Secondo i dati dell’indagine, il Mas ha il 40,3% di preferenza di voto, mentre al secondo posto c’è Comunidad Ciudadana, di Carlos Mesa, con il 26,2%
La legge boliviana stabilisce che per essere eletti al primo turno bisogna ottenere il 50% + 1 dei voti validi oppure superare il 40% con almeno 10 punti di vantaggio sul secondo candidato.
Il gruppo Tu Voto Cuenta ha realizzato quasi 16.000 interviste, 12.000 in aree urbane e più di 3.000 in aree rurali e solo i voti validi sono stati presi in considerazione per questo risultato, ignorando i voti bianchi e nulli.
Nel caso dei risultati che tengono conto dei bianchi, nulli e indecisi, Luis Arce ha ottenuto il 29,2%, mentre Carlos Mesa il 19,0%, il candidato di ultradestra Luis Fernando Camacho di Creemos il 10,4%, la presidente golpista Jeanine Áñez 7,7%, il candidato evangelico Chi Hyun Chung 3,2%, Tuto Quiroga 2.0%, María Bayá 0,6% e Feliciano Mamani 0,4%.
Sono state effettuate complessivamente 15.979 interviste, di cui 12.339 corrispondono all’area urbana e 3.640 all’area rurale. Allo stesso modo, sono stati condotti 9.508 sondaggi online, mentre 6.471 erano di persona.
A livello urbano, il candidato MAS ottiene il 26,6%, seguito da Mesa con il 20,7% e Camacho che raggiunge l’11,5% , mentre in ambito rurale l’intenzione di votare a favore di Luis Arce registra il 38,5%, Carlos Mesa ha il 12,9% e Camacho il 6,7%.
I dubbi sullo svolgimento di queste elezioni sono molti.

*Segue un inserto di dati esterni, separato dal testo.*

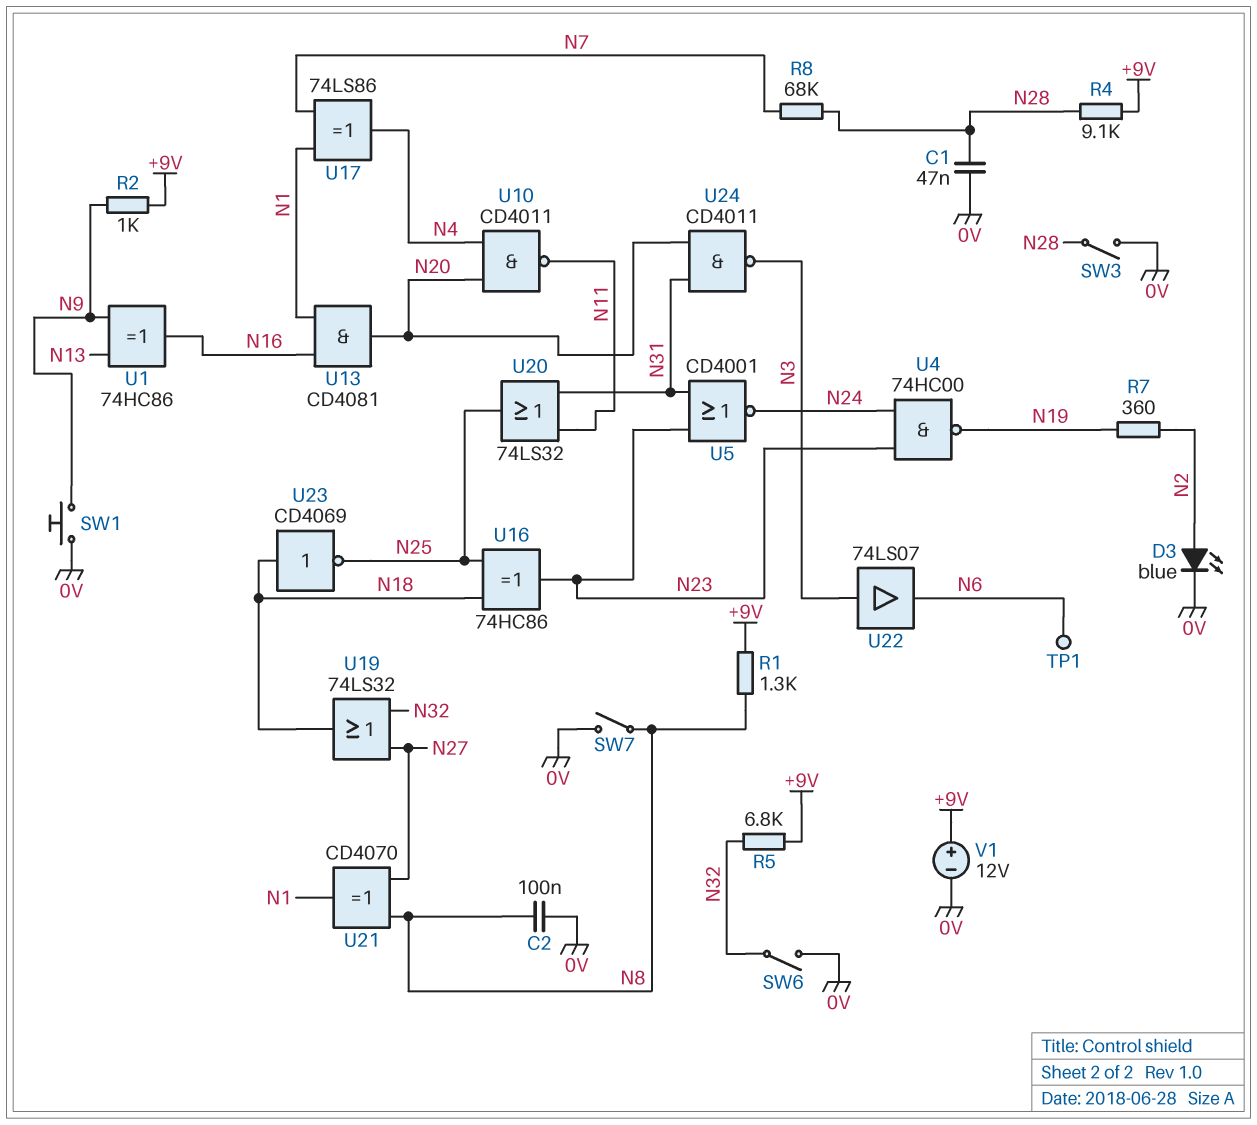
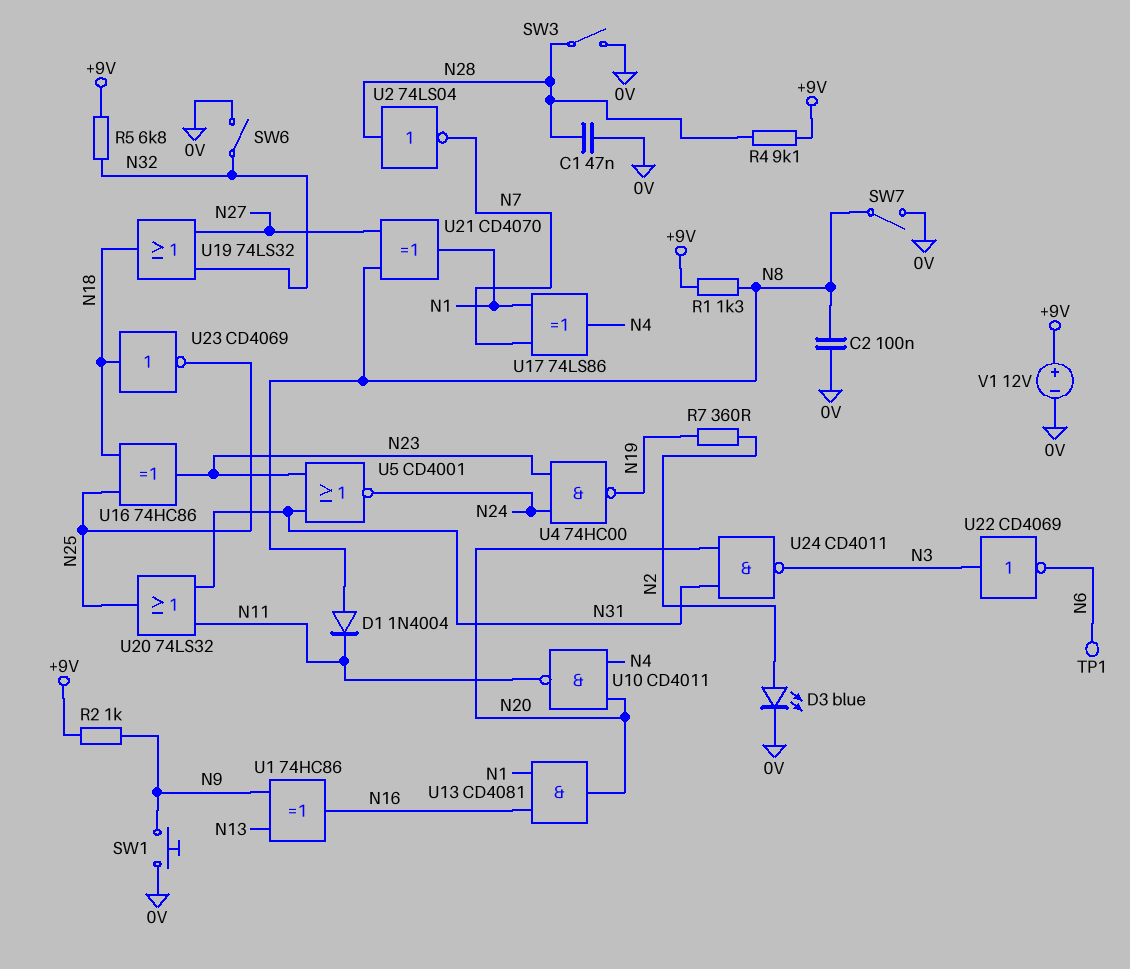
D1: none -> diode 1N4004 (A N8, K N11)
R8: 68k (N7, N28) -> none
U2: none -> NOT 74LS04 (in N28, out N7)
U22: buffer 74LS07 (in N3, out N6) -> NOT CD4069 (in N3, out N6)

Il governo golpista ha già rinviato 3 volte la data del voto poiché i sondaggi assegnavano sempre una vittoria al MAS, ha vietato la candidatura dell’ex presidente Evo Morales (fuggito dopo il golpe) col pretesto che attualmente vive fuori del paese, ha proibito il voto dei boliviani all’estero (dove il Movimento socialista ha la maggioranza), ha incarcerato numerosi esponenti della opposizione con l’accusa di aver promosso proteste di piazza ed ha chiuso la TV pubblica per poi riaprirla dopo la sostituzione del direttore e di tutti i giornalisti.